THERE are some teams you grow particularly attached to over the decades and I make no apologies in numbering Rotherham Titans among those. Having risen at great pace from the anonymity of the lower leagues, I loved the way they tried to break up the Premiership cartel and their brave fight against overwhelming odds to be accepted. They refused to be cowed and belittled and kept knocking on the door of those who, frankly, wished they didn't exist.
Three times they were 'promoted' to the very top tier via the torturous play-off system although only twice were they allowed to take their place. Both times they were relegated but, against huge odds, they fought the good fight and there were also moments in Europe to remember.
In the 2000/2001 season they won four of their six games in the European Shield including the double over Grenoble and a famous 20-19 win at Perpignan. Just for a while they dined at rugby's top table.
You sensed it couldn't last but wished them well nonetheless and when, having perhaps flown too close to the sun, they suddenly crashed and burned, some wondered for their very existence as they started to descend the leagues and fight for their very survival.
Not me, I should add. The Rotherham of my acquaintance were always a proper community-based rugby club, brim-full of enthusiastic volunteers and rugby tragics, who among other things served the best grub and ale on the circuit and afforded the warmest of Yorkshire welcomes to visiting media and supporters.
There was always something going on at Roth - club quiz nights, rock and roll evenings, charity fundraisers, walking rugby mornings, karaoke parties and comedy nights while Clifton Lane is in huge demand locally as a function venue. There was no question in my mind that, with that esprit de corps, they would prevail.
Well, the good news is they are currently doing rather more than just prevailing. In fact, to mark the end of their centenary season in suitable style, they only went and clinched the National League Two North title last week when they won 40-26 at Billingham in the final round of games to pip Leeds in a brilliant season arm wrestle against their old rivals.
The only downside is that it came just too late to be included in the club's splendid century history; When Men became Titans, which had already been printed.
After rocketing up the leagues in the early years - seven promotions in 14 seasons between 1986 and 1999 - it was Rotherham's first promotion in 21 seasons since they won the old Allied Dunbar National Division Two in 2003.
They lost just one of their 26 games - 26-20 away to Leeds in November - and with the two teams seemingly a class apart it was inevitably going to be nip and tuck for the solitary promotion spot with Rotherham always having to match high flying Leeds or fall away.
Neither side could lose concentration and intensity at any stage.
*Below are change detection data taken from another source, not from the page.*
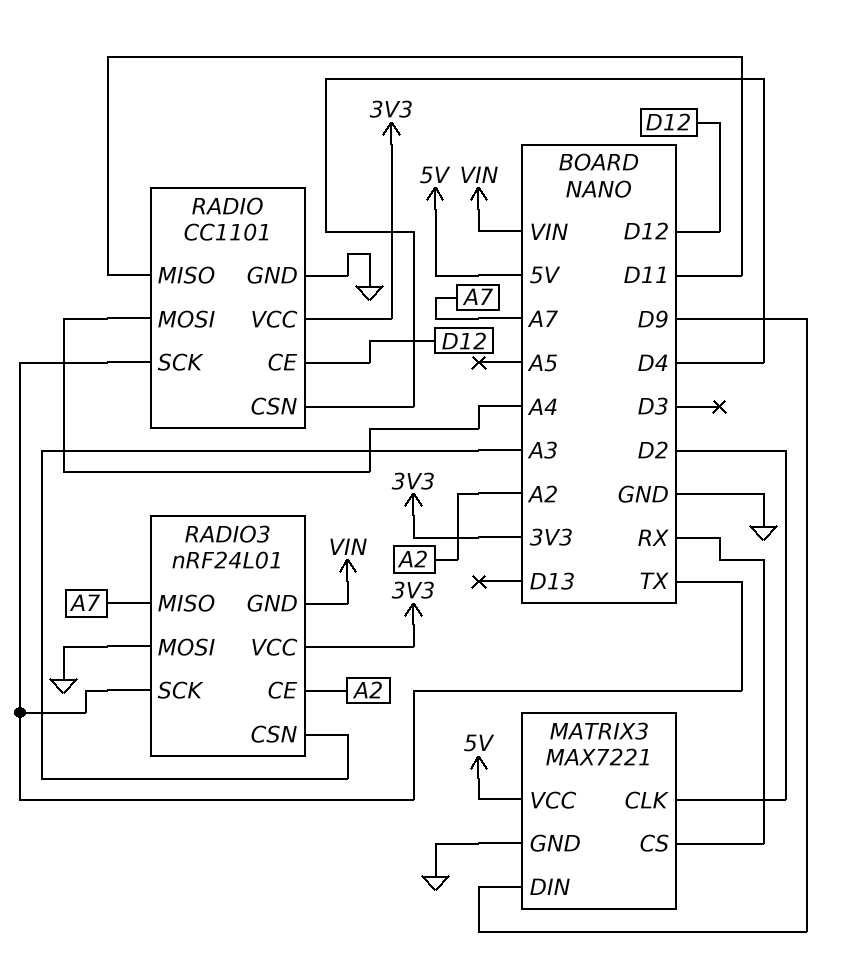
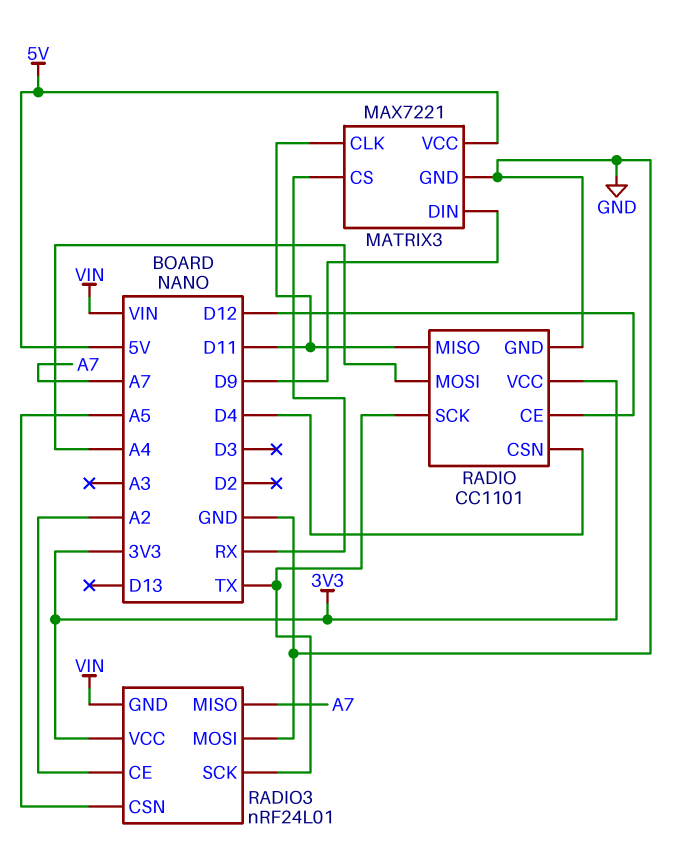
MATRIX3 pin CLK: D2 -> D11
RADIO3 pin CSN: A3 -> A5

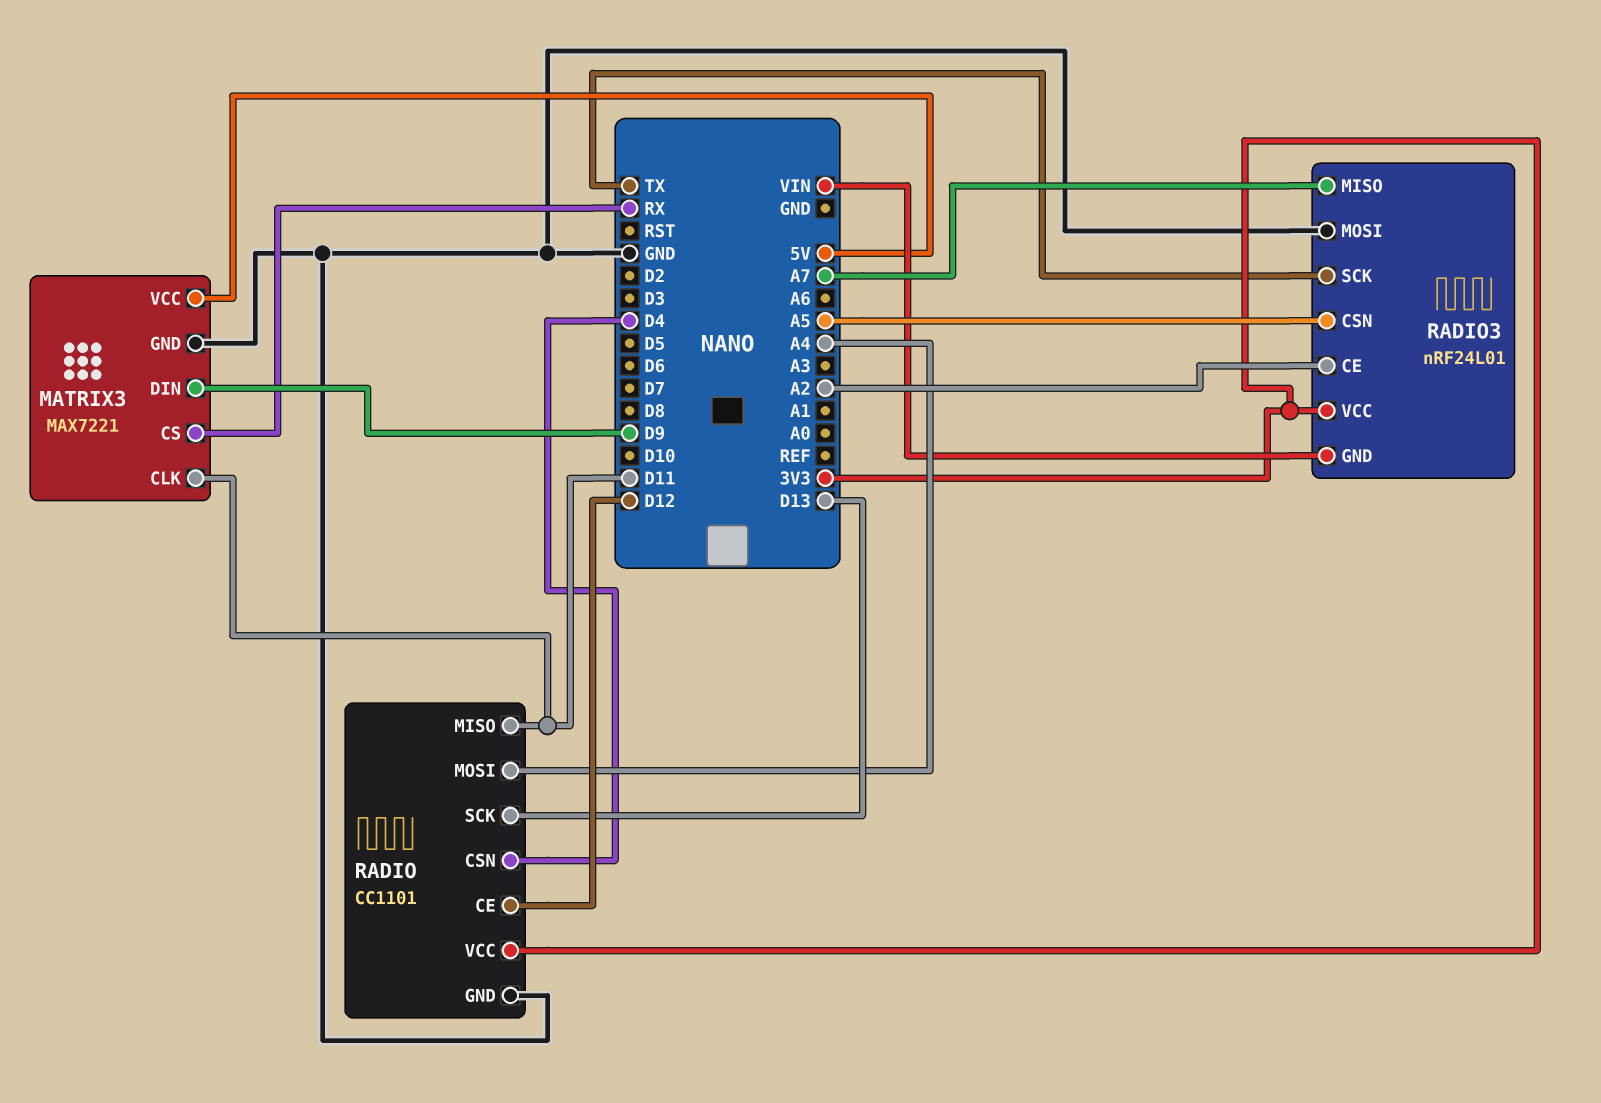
RADIO pin SCK: TX -> D13

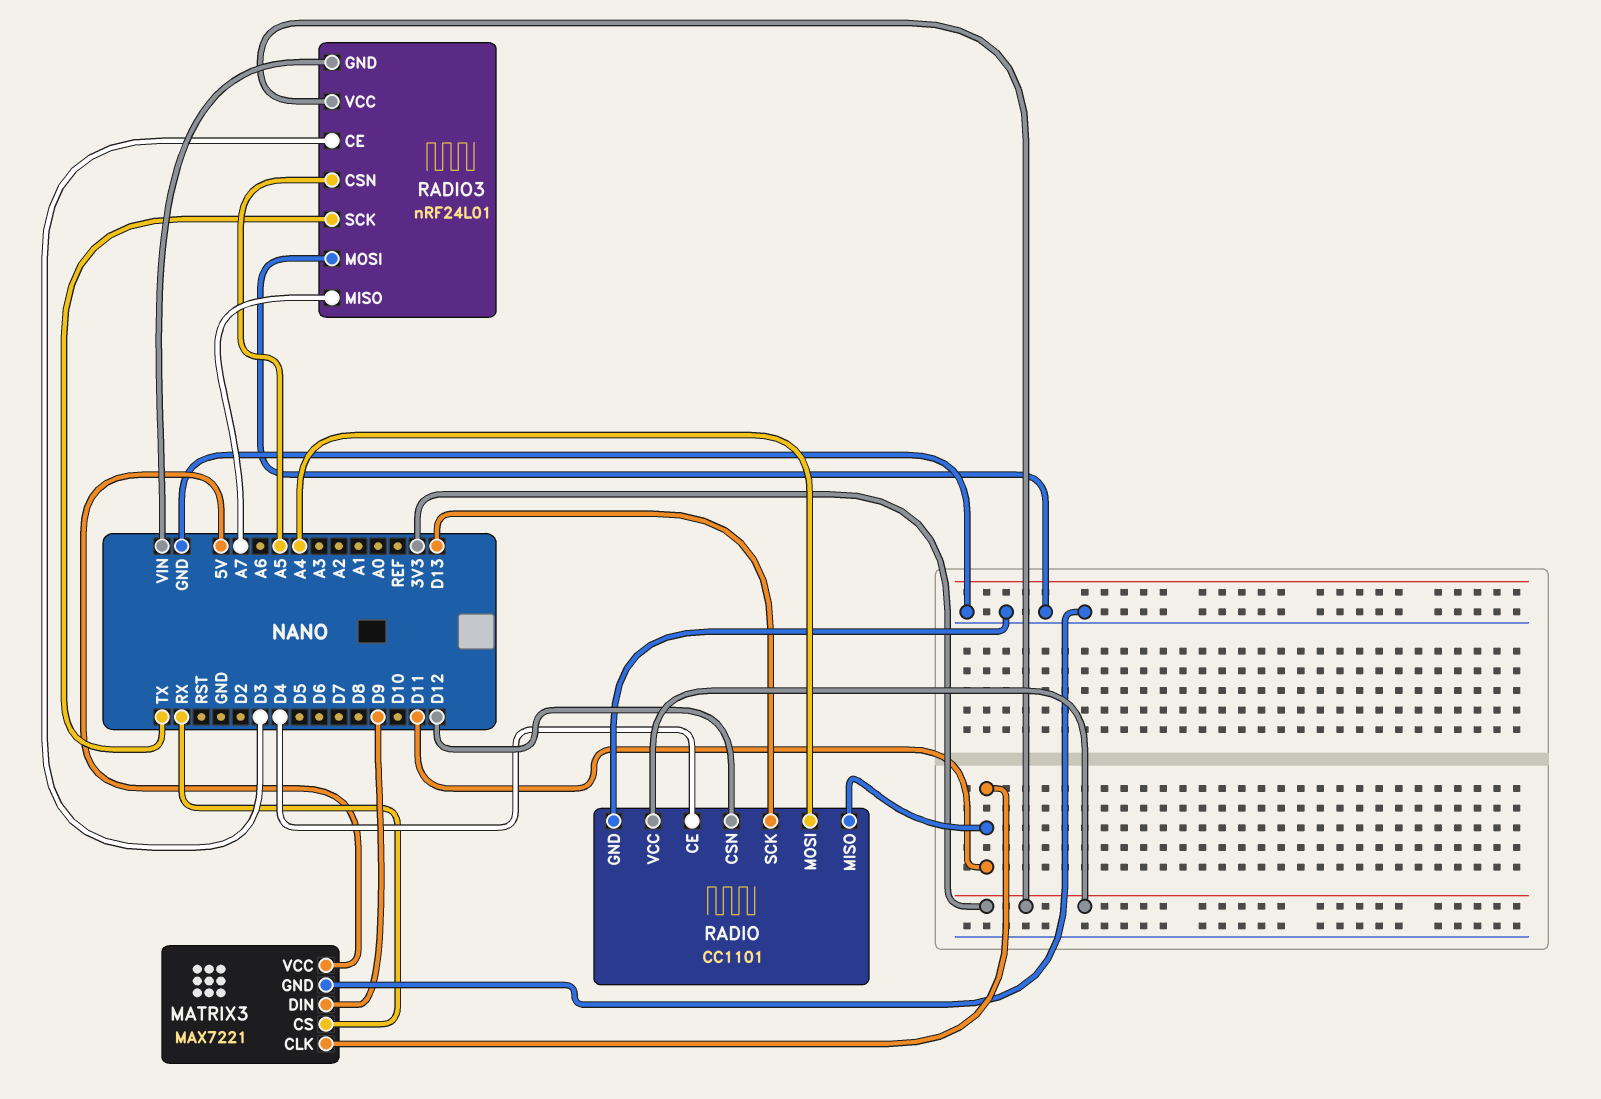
RADIO pin CE: D12 -> D4
RADIO pin CSN: D4 -> D12
RADIO3 pin CE: A2 -> D3

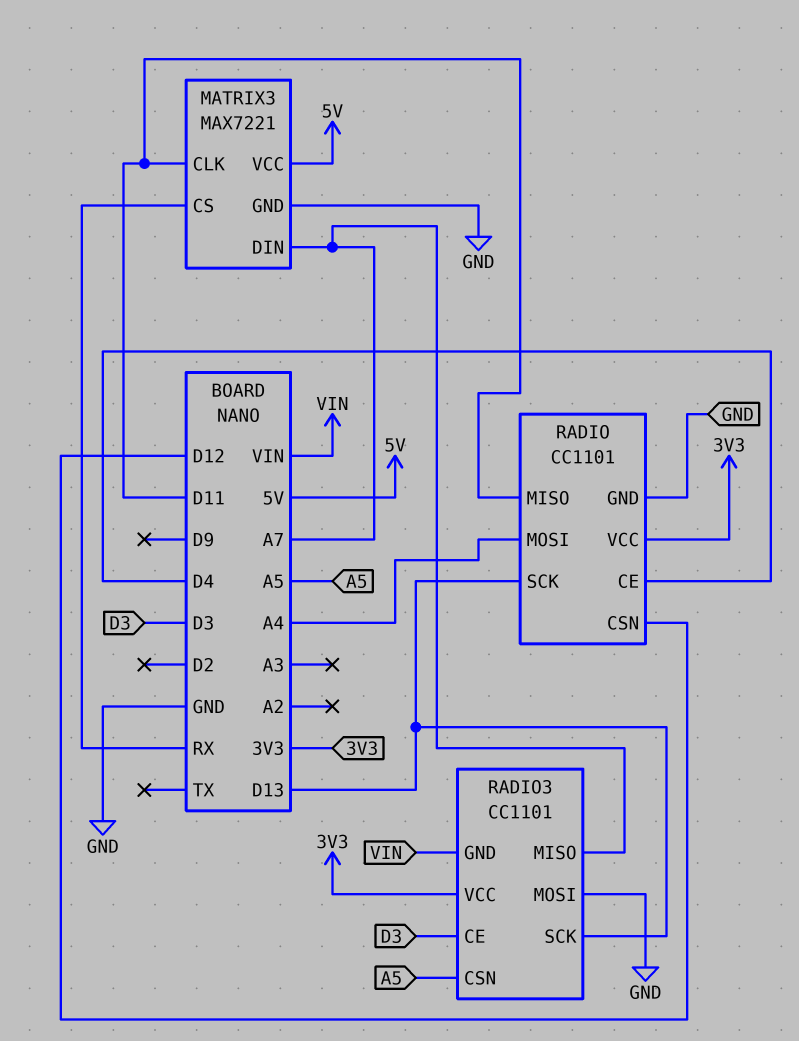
MATRIX3 pin DIN: D9 -> A7
RADIO3: nRF24L01 -> CC1101
RADIO3 pin SCK: TX -> D13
Rotherham clocked up 22 try bonus wins in their 26 games with Leeds logging up 23 try bonus victories as the season built to a crescendo. In March, Leeds lost at Rotherham in a hell of game but managed to garner two bonus points in their 32-26 defeat.
Still advantage Leeds, just, but rugby is nothing if not unpredictable and in their next but one game Leeds slipped to an unexpected 18-15 defeat at Fylde - doughty at home - while Titans walloped Preston Grasshoppers 67-20 at Clifton Lane.
Advantage Titans going into the last round but still no room for an upset. They needed a win at Billingham, who were scrapping hard to avoid relegation, to claim the silverware and that they duly accomplished with tries for Jack Bergmanas, Laurence Cowan-Leak, John Okafor, Jack Taylor and Lloyd Hayes, the team's main goal kicker who finished the season with a league topping 327 points.
Lots of redemption and karma you sense at Roth, not least for a newcomer to the scene Harvey Biljon who arrived at the club in October when there was a reshuffle of the coaching set-up. Biljon, the former Wasps scrum-half, has achieved good things at Black-heath and Cornish Pirates and had become a permanent fixture at Jersey Reds when, seemingly from nowhere, they suddenly went bust at the start of this season. Biljon was smart and anxious to work off his frustration by masterminding a successful campaign with Rotherham.
"It's a bit of a fairy tale," mused Biljon after their win at Billing-ham. "A promotion in a centenary season is something special and in 10, 15 or 20 years' time people will look back and remember a team that had to stick with it for so long in second place and then go and win a real pressure game (against Leeds) and manage to stay undefeated in the second half of the season and see it out away from home. In the huddle afterwards, I thanked the players for their effort and told them they deserved it. They're champions. No-one can ever take that away from them."
Indeed, the irony of a title actually earning a guaranteed promotion won't be lost on Biljon having spent so long in the Championship where promotion is purely at the behest and largess of those in the Premiership.